Dustin Hoffmann received an Oscar for his portrayal of an autistic character, Raymond, in the film Rainman. In one memorable scene, Hoffmann counts the exact number of toothpicks on the floor at a glance, much to the amazement of his brother, Charlie (Tom Cruise). This scene poses the question of what would be the amount an ‘ordinary’ person would give, just by glancing at the toothpicks, or any other stimulus. There has been research carried out to see people’s capability to estimate the number of objects presented to them for a few seconds.
Initial research was conducted to see the attention span of people. Woodworth and Schlosburg (1954) conducted research based on an experiment by Jevons, who had found that participants could estimate the amount of objects (beans randomly dispersed on a tray) accurately until 8 beans, after which there would be errors in judgement. This ability to observe the correct amount of objects until about eight has been defined as ‘subutizing’. (Folk et al (1988).) Accuracy is still reasonable above eight, according to Woodworth and Schlosburg, who found that there were different factors that could affect the accuracy of object estimation. These processes would predict the amount of objects presented without counting them. So even though amount of objects could be large or small, the processes can perceive to make a rough estimation.
Other factors do affect the accuracy of the estimation. Experiments found that the density of the distribution of objects affects the estimation of the objects. Participants viewed circles, either filled or empty, randomly arranged, and were asked to predict the number of filled circles. When the number of empty circles increased, the estimation for filled circles decreased. ((Granburg and Aboud (1969)).
According to Krueger (1972), when participants where presented with distribution of dots, ranging from 25 to 200 dots, and varied the dispersion, so that the dots would be clustered close together or spread far apart, Krueger found an increase in estimation when dots were spread over a large area. Frith and Frith (1972) conducted experiments on ‘solitary illusions’, whereby participants were shown 2 sets of 12 dots. One set was distributed into a single cluster and the other arranged into a few clusters. The single cluster appeared to have more dots.

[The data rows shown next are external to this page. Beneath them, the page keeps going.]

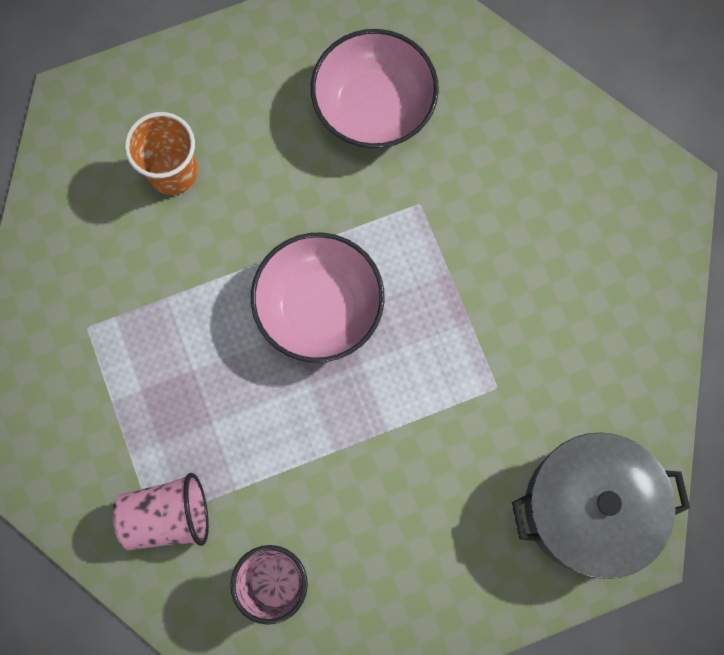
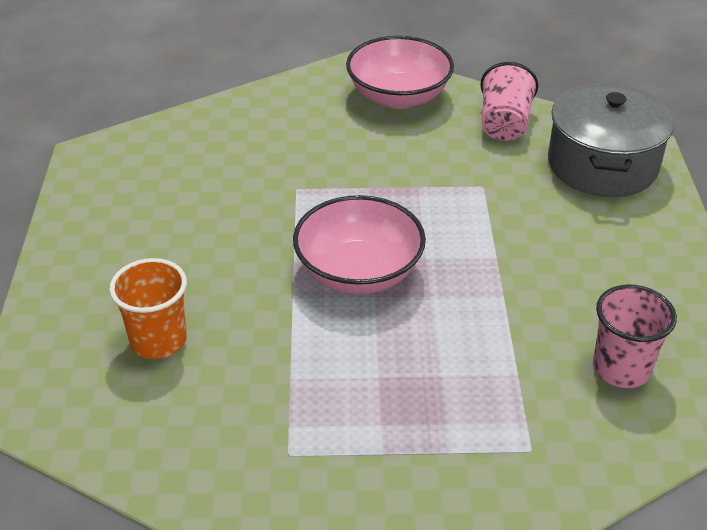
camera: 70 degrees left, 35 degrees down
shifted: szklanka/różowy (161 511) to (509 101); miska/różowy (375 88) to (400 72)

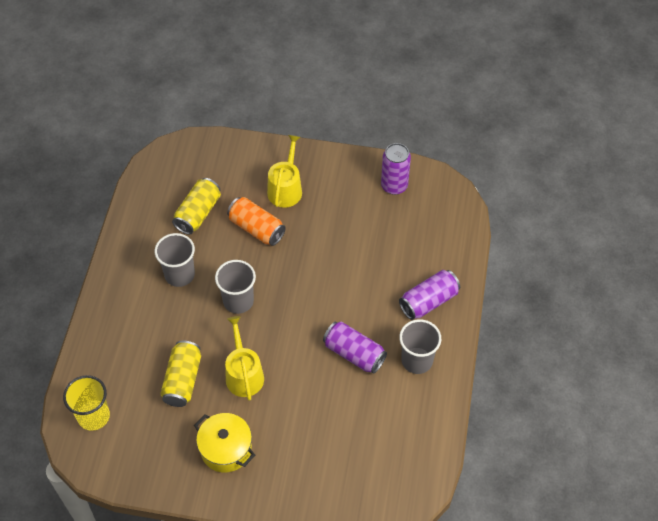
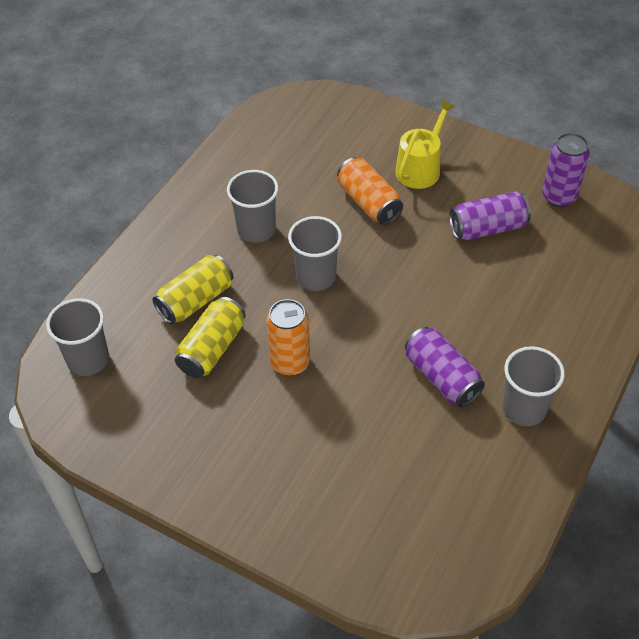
camera: 20 degrees right, 5 degrees down
gone: garnek/żółty (224 442)
shifted: puszka/żółty (196 206) to (193 289); puszka/fioletowy (429 295) to (490 215)
swapped: konewka/żółty (244 358) to puszka/pomarańczowy (288 337)
repainted: szklanka/żółty (86 403) to szklanka/szary (77 337)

So if the arrangement of the dots has a large effect on the estimation, would there be a difference if the dots were arranged randomly or in a regular pattern? Ginsburg (1980) conducted work on ‘Regular-Random Numerosity Illusion’. (RRNI.) Ginsburg had found that participant were presented with dots in a regular pattern, arranged in a circular arrangement, they would estimate a higher number of dots than if the dots were presented in a random arrangement (Ginsburg 1978). He repeated the experiment using rectangular arrangement instead of a circular one and the findings were similar to experiments he had conducted with circular arrangement and that by Frith and Frith. The regular arrangement appeared to have a larger estimate than that of the random arrangement.
The experiment conducted was to see whether Ginsburg RRNI theory would still be obtainable. The hypothesis was that when participants were asked to estimate the number of dots presented to them for a few seconds, there would be a larger estimate for dots in a regular arrangement than those arranged randomly. Participants 28 participants of mixed backgrounds, race and gender. The participants are of an opportunity sample that was all First Year Psychology Students.

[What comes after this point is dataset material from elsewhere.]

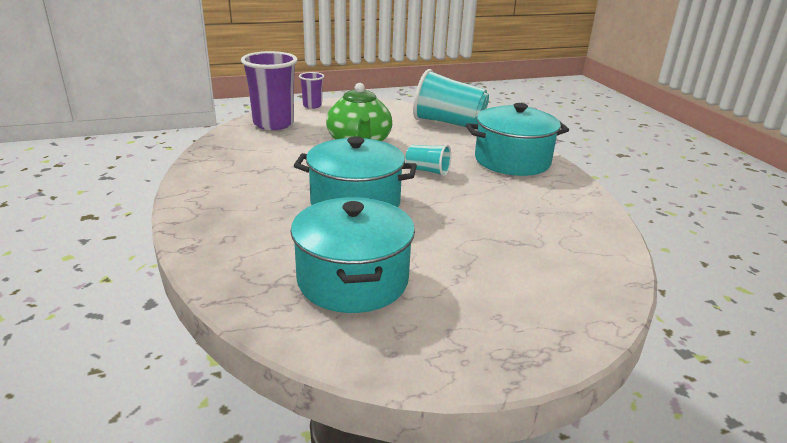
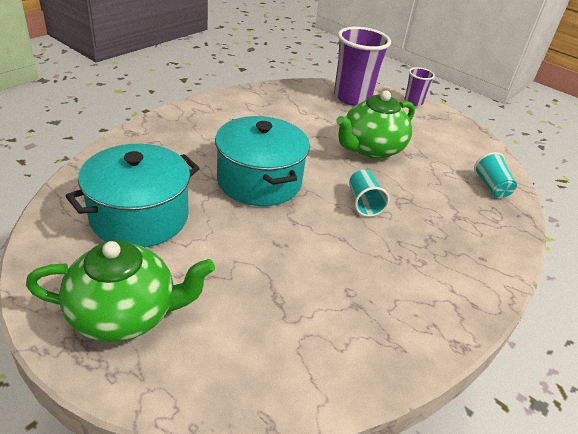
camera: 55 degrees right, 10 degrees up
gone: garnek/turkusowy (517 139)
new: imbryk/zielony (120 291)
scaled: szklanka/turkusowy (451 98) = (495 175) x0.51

Apparatus A computer program, PowerPoint, was used to present the participants with dots for a brief period of time. The software was programmed to display the dots for one second, followed by a blank screen, which is displayed until the participant is ready to be presented with the next stimulus. The stimulus was a screen of dots, consisting of 20, 31, 44, 55 or 79 dots, arranged either randomly or regularly.

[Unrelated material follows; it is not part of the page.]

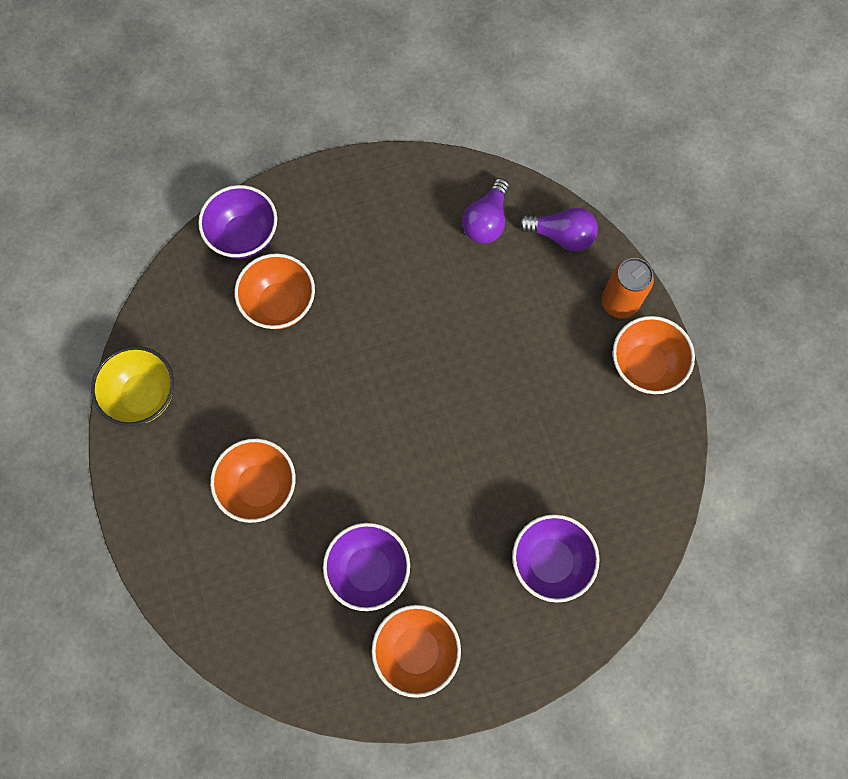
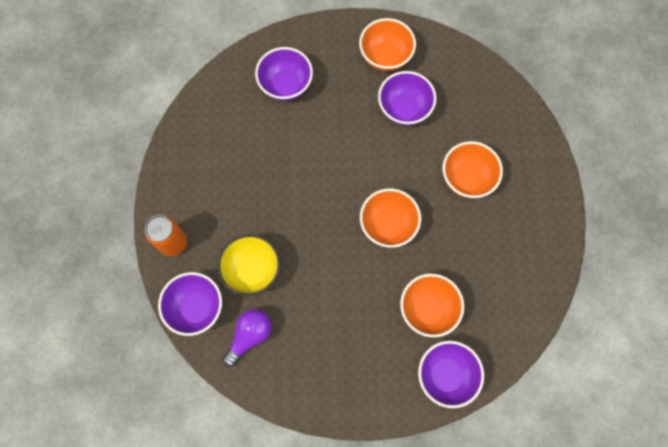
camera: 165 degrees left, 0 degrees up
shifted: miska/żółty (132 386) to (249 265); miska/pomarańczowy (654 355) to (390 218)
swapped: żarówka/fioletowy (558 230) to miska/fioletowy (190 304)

Procedure With the participant seated before the computer, they were presented with each stimulus for 1 second, before estimating the amount of dots onscreen. It had been predetermined whether the participant would be presented by the random or regular arrangement. Each screen was presented 3 times during the experiment, so the participant gave 15 estimations overall. After the participant was shown their stimulus, they would give their estimation to the experimenter, after which the experimenter presented them with their next stimulus. Each screen had its own code so it would be easy for the experimenter to identify while taking the participants estimates.